Spekulatif

412 44 1
                                    

OSIS.

Organisasi yang biasanya bisa membuat siswa jadi eksis. Aku tidak bisa menapik hal itu. Karena rata-rata orang tersohor berasal dari organisasi itu. Mau itu anggota yang cuma masuk karena niat terkenal atau terpaksa karena kewajiban sebagai ketua kelas.

Sebab, ada beberapa tipe anggota OSIS.

Yang pertama, tipe yang kayanya jadi umum banget. Datang cuma pas ada acaranya doang. Alias untuk meraup keeksistensian di proposal atau acara besar. Kalau kumpul biasa, anggota kaya gini malasnya ampun-ampunan. Kakinya mendadak berat seperti membawa batu lima ton. Banter-banternya kumpul cuma sebulan sekali. Itu juga hanya nulis absen dan akhirnya langsung capcus buat nongki-nongki.

Terus ada tipe kedua. Datang kalau ada moodboosternya aja. Misalnya kalau ada doi datang, dia bakalan kelihatan rajin banget merhatiin. Padahal biasanya anggota tipe kaya gini paling malas buat datang. Datang pun bukan buat kumpul, tapi numpang tidur dan mimpi beberapa episode.

Ada lagi tipe yang ketiga. Tipe langka banget. Dan umumnya cuma ketua OSIS atau wakilnya saja yang punya predikat tipe ketiga ini. Anggota OSIS tipe ini rajinnya kebangetan. Proposal yang harusnya dikerjain sekretaris pun diselesaikan sendiri. Pulang paling sore di antara yang lain. Mau ada kumpul atau nggak, pasti mukanya nggak pernah absen dari ruang OSIS.

Tapi kalau aku sepertinya tidak masuk kemana pun. Kami bolos lagi di rapat OSIS kali ini. Pasalnya sekarang aku dan para sahabatku kecuali Andre sedang nangkring di depan lapangan. Duduk selonjoran sambil menikmati angin sore yang sejuk.

Meski Andre tadi sudah memaksa kami berlima, tapi akhirnya gagal juga. Satu lawan lima? Dari jumlahnya pun pasti Andre lagi yang akan mengalah.

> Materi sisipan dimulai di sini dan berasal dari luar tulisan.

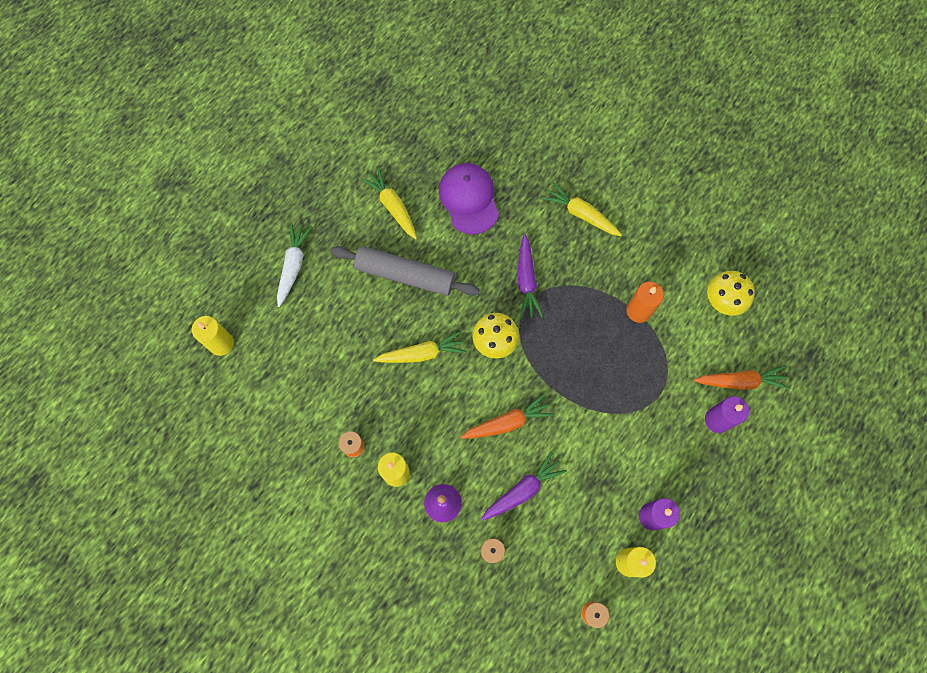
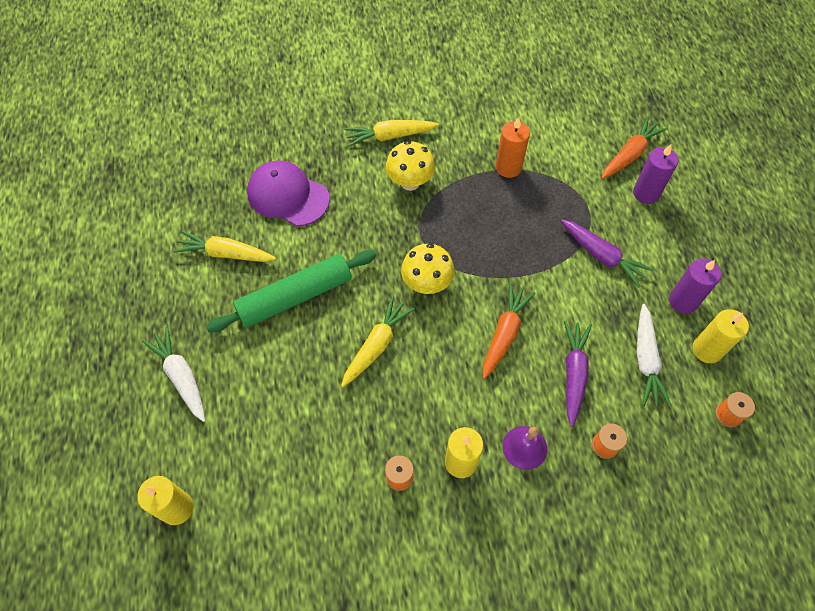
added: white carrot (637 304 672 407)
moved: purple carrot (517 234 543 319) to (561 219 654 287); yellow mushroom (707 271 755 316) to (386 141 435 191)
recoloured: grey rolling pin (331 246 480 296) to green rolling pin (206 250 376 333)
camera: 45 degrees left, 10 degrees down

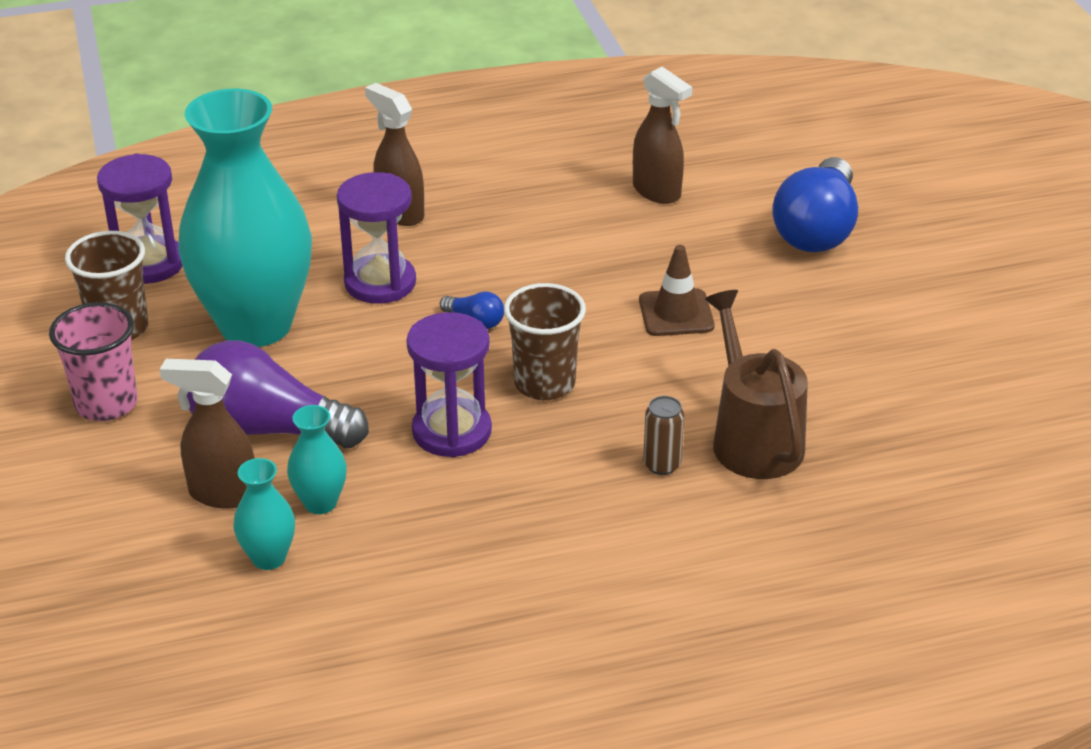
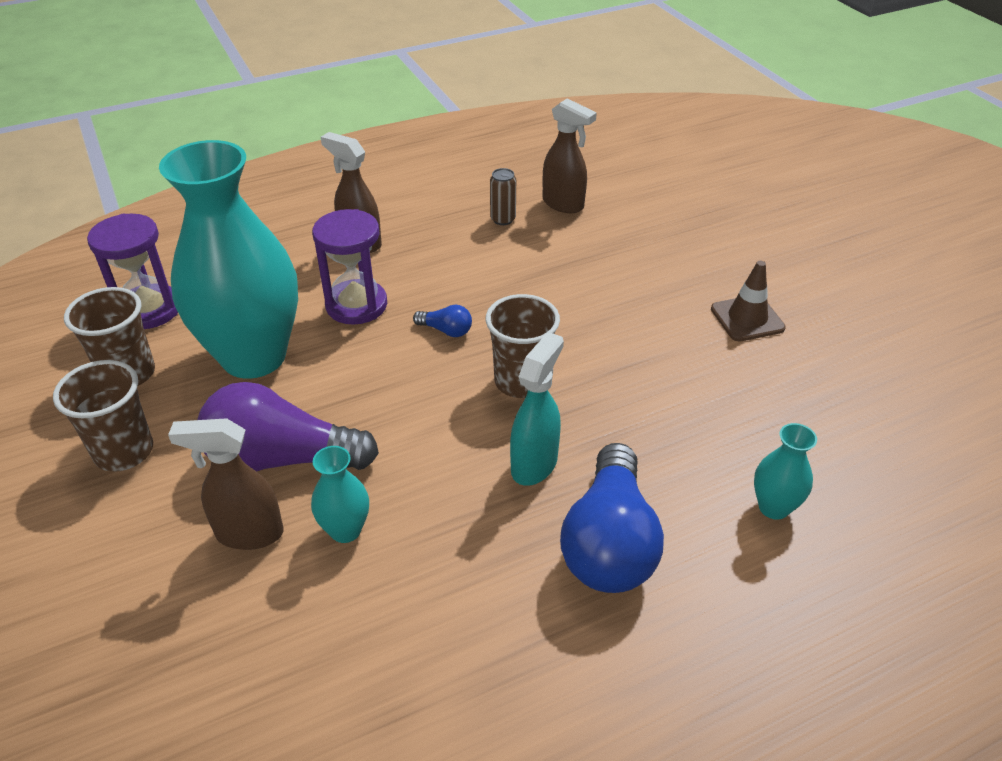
removed: brown watering can (705 290 808 479); purple hourglass (406 312 492 457)
added: turquoise spray bottle (510 332 564 486)
moved: blue light bulb (772 157 858 252) to (560 443 664 593); brown traffic cone (639 245 715 336) to (711 261 786 341); brown can (643 396 684 475) to (490 168 516 225); turquoise vase (233 458 295 570) to (754 423 817 520)
recoloured: pink cup (49 302 138 421) to brown cup (53 360 153 472)
camera: 10 degrees left, 5 degrees up

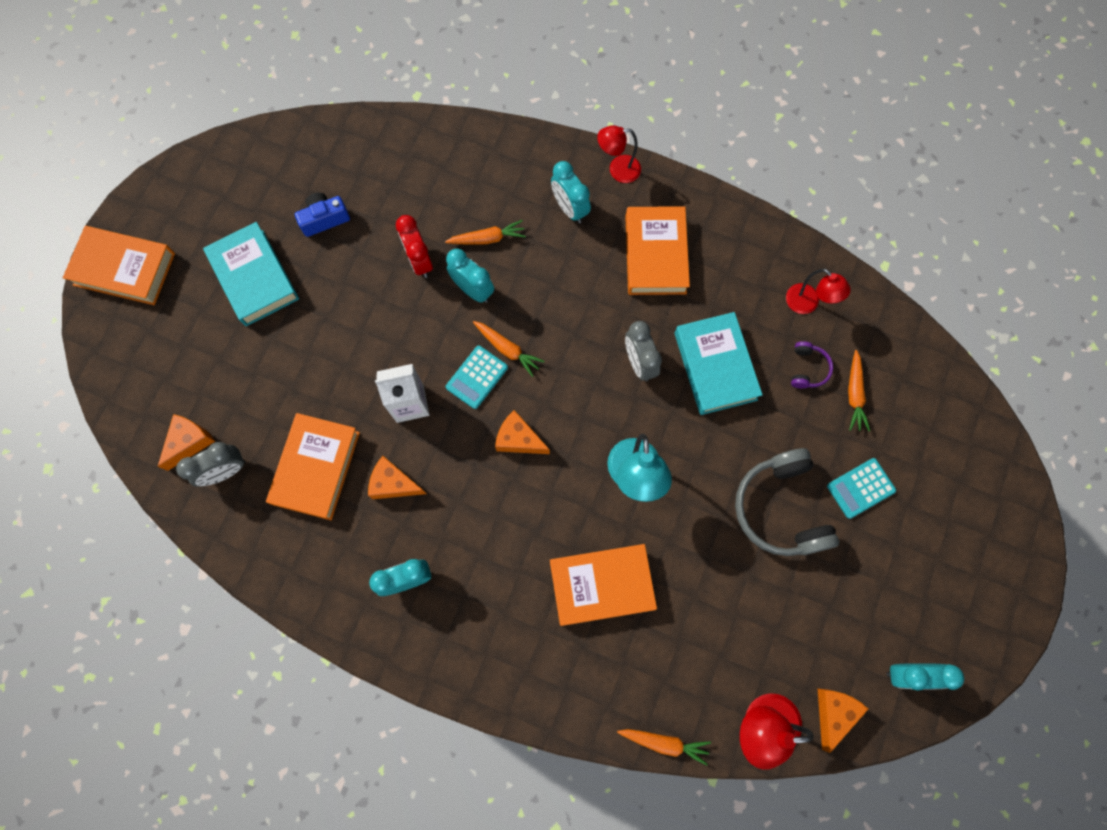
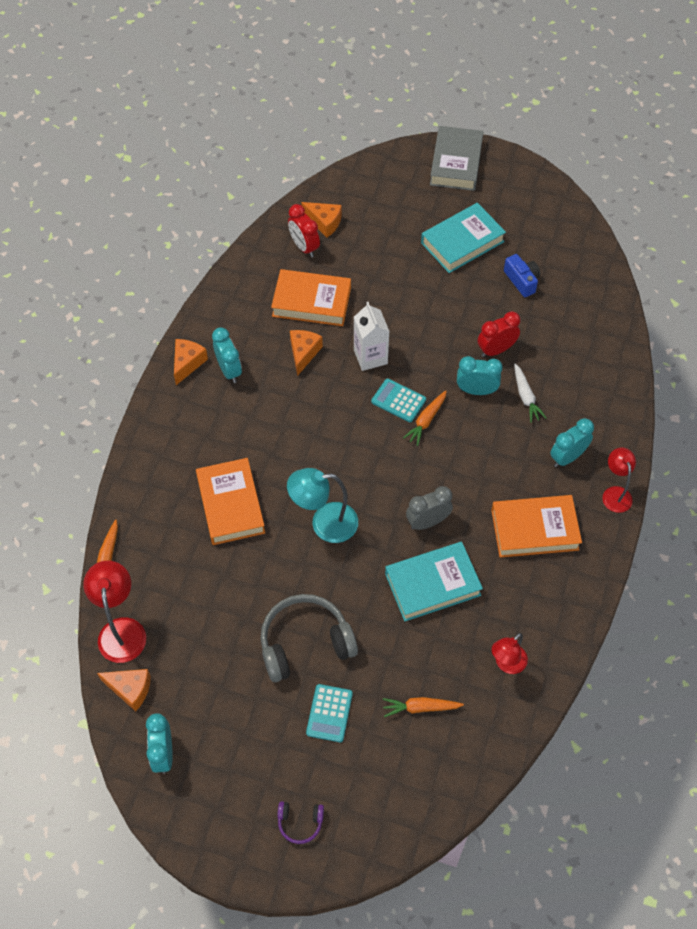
moved: purple headphones (791 341 833 388) to (277 801 324 844); orange cheese (495 410 550 454) to (174 339 208 385)
recoloured: orange carrot (445 220 526 245) to white carrot (514 363 547 423); orange book (63 226 175 305) to grey book (430 126 483 191); grey clock (176 442 245 487) to red clock (288 204 320 257)
turned: turquoise clock (446 248 494 303) = (457 356 503 395) 120 degrees counterclockwise; turquoise calculator (827 458 896 519) = (306 684 353 742) 135 degrees counterclockwise
camera: 85 degrees right, 15 degrees down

Berbagai macam aktivitas kentara terlihat. Khususnya Iqbal yang sekarang asyik download video bokep. Sedangkan aku seperti terlihat memerhatikan anak-anak futsal menendang bola. Padahal pikiranku tidak sedang berada di tempatnya.

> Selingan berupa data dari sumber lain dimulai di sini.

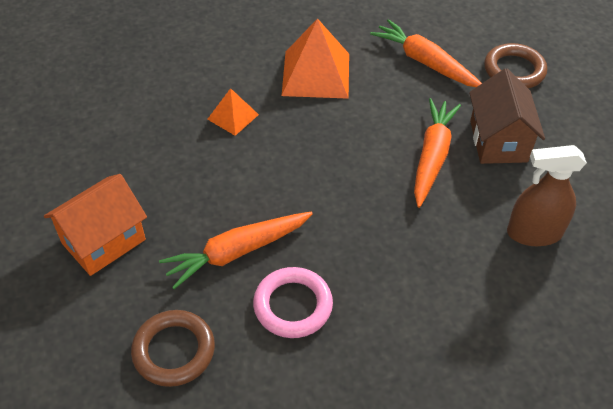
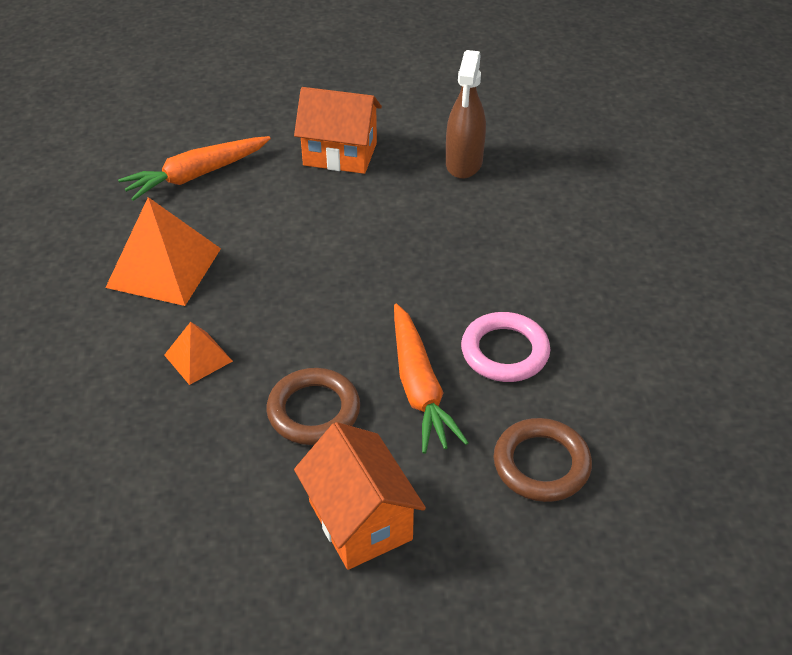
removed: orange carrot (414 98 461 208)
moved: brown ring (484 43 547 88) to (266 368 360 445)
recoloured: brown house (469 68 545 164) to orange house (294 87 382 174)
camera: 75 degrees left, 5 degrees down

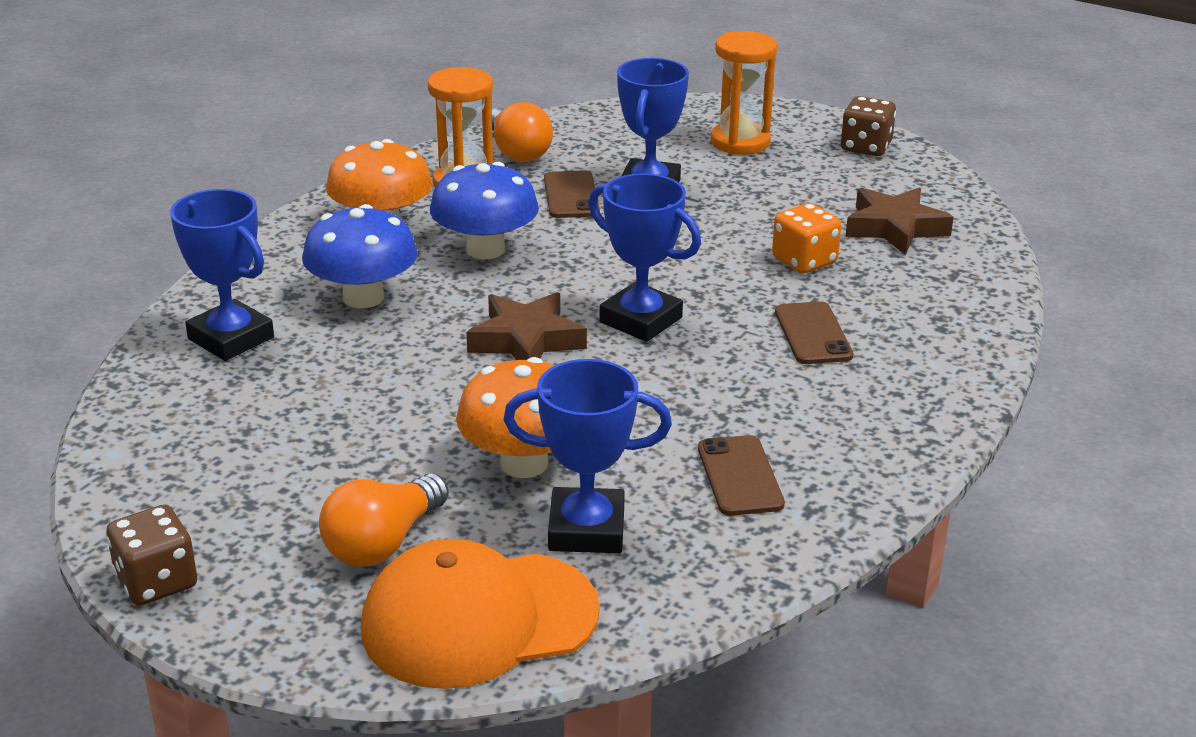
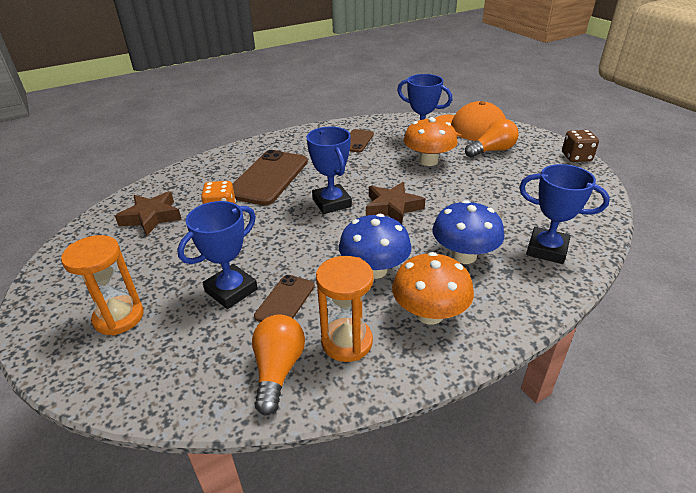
removed: brown dice (841 96 896 156)
turned: blue trophy (170 189 274 361) = (519 164 610 264) 45 degrees counterclockwise
resized: brown phone (775 301 853 364) = (232 150 308 205) x1.89
camera: 150 degrees left, 5 degrees up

Sebab hatiku masih terasa tak tentram. Mengingat kejadian waktu istirahat tadi, mendadak hariku tak damai. Pasti Altra akan menagih alasanku. Tapi yang kutakutkan adalah kalau Altra sudah marah.

Aku tidak tahu persisnya kalau Altra marah akan seperti apa. Meski begitu, aku masih merasa was-was, kalau marahnya Altra akan lebih seram dari kelima sahabatku.

Apalagi mengetahui Altra dapat membentak, sudah cukup membuatku ingin gantung diri di lantai dua.

"Gue gabuuuutttt...!" erang Dicky sambil melemparkan punggungnya ke lantai.

"Balik aja sana!" saranku dan membuat Dicky menoleh dengan posisi tidurnya ke arahku.

"Yaudah yuk!"

"Nggak ah! Gue masih mau nunggu Andre."

Iqbal yang ada di sampingku sontak menoleh ketika mendengar jawabanku.

"Elo makin sini makin deket ya sama Andre."

Aku kembali memandang lapangan lagi. Aku tahu, semua sahabatku sudah mulai mengamatiku penasaran. Iqbal memang mulut ibu-ibu rempong. Keponya sudah tingkat akut.

"Elo gosip mulu, Bal."

"Ya kan gapapa kali, Al. Seenggaknya di antara kita berenam ada yang taken. Soalnya kalo gue liat, kita udah nggak pantes lagi disebut enam kacung."

Aku menoleh. "Terus apaan?"

"Enam joti. Alias jomblo sejati."

Gelak tawa mencuat dari ketiga sahabatku yang lain. Sedangkan aku hanya terkekeh geli mendengar celotehan Iqbal.